The full VJP $\partial f(x)^T \bar{y}$ is $\bar{x}$.

Note that the full “forward pass” happens first, storing intermediate results, and then the “backwards pass” happens, using stored primal values from the forward pass.

Again, your custom function will happen somewhere in this process. As the implementer of the pullback (vector-Jacobian product), you will implement one stage of the backwards pass: you can expect to be handed an adjoint vector (an element of the output space) along with the nominal input/output values and your job is to calculate the pullback (returning an element of the input space).

Here’s the same example as before borrowed from the JAX docs, but this time implementing the VJP. As before, it’s easy enough to calculate these derivatives by hand. This time note that what gets returned is the gradient of the output evaluated at the nominal values, scaled by the adjoint value w. For a scalar function (or ufunc in this case), that’s the same thing as the vector-Jacobian product (but here the “vector” is just the scalar w).
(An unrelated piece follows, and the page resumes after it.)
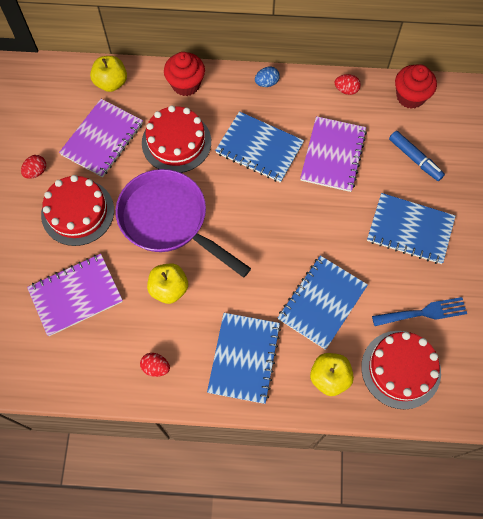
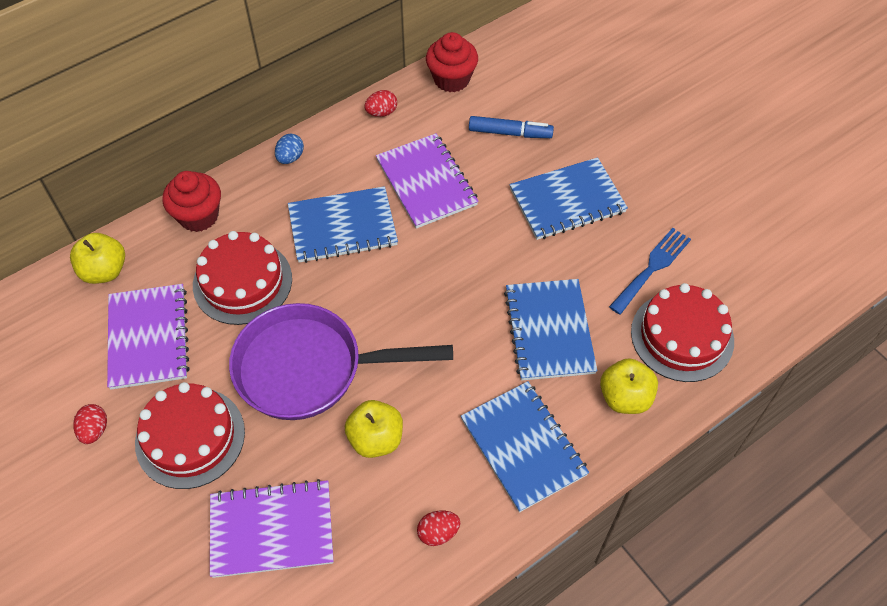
camera: 40 degrees left, 10 degrees down
(76, 295) = (272, 529): purple notebook -> purple notebook turned 60 degrees clockwise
from jax import custom_vjp

@custom_vjp
def f(x, y):
  return jnp.sin(x) * y

def f_fwd(x, y):
# Returns primal output and residuals to be used in backward pass by f_bwd.
  return f(x, y), (jnp.cos(x), jnp.sin(x), y)

def f_bwd(res, w):
  cos_x, sin_x, y = res # Gets residuals computed in f_fwd
  return (cos_x * w * y, sin_x * w)

f.defvjp(f_fwd, f_bwd)

Looking ahead

In this post we covered some of the basic concepts of automatic differentiation applied to functions with vector inputs and outputs. This is laying some groundwork for Part 2, where we’ll see how to generalize the Jacobian, JVP, and VJP to functions that operate on all kinds of different inputs. That part will be a little math-heavy, but then we will be able to fully understand the process of deriving custom autodiff rules.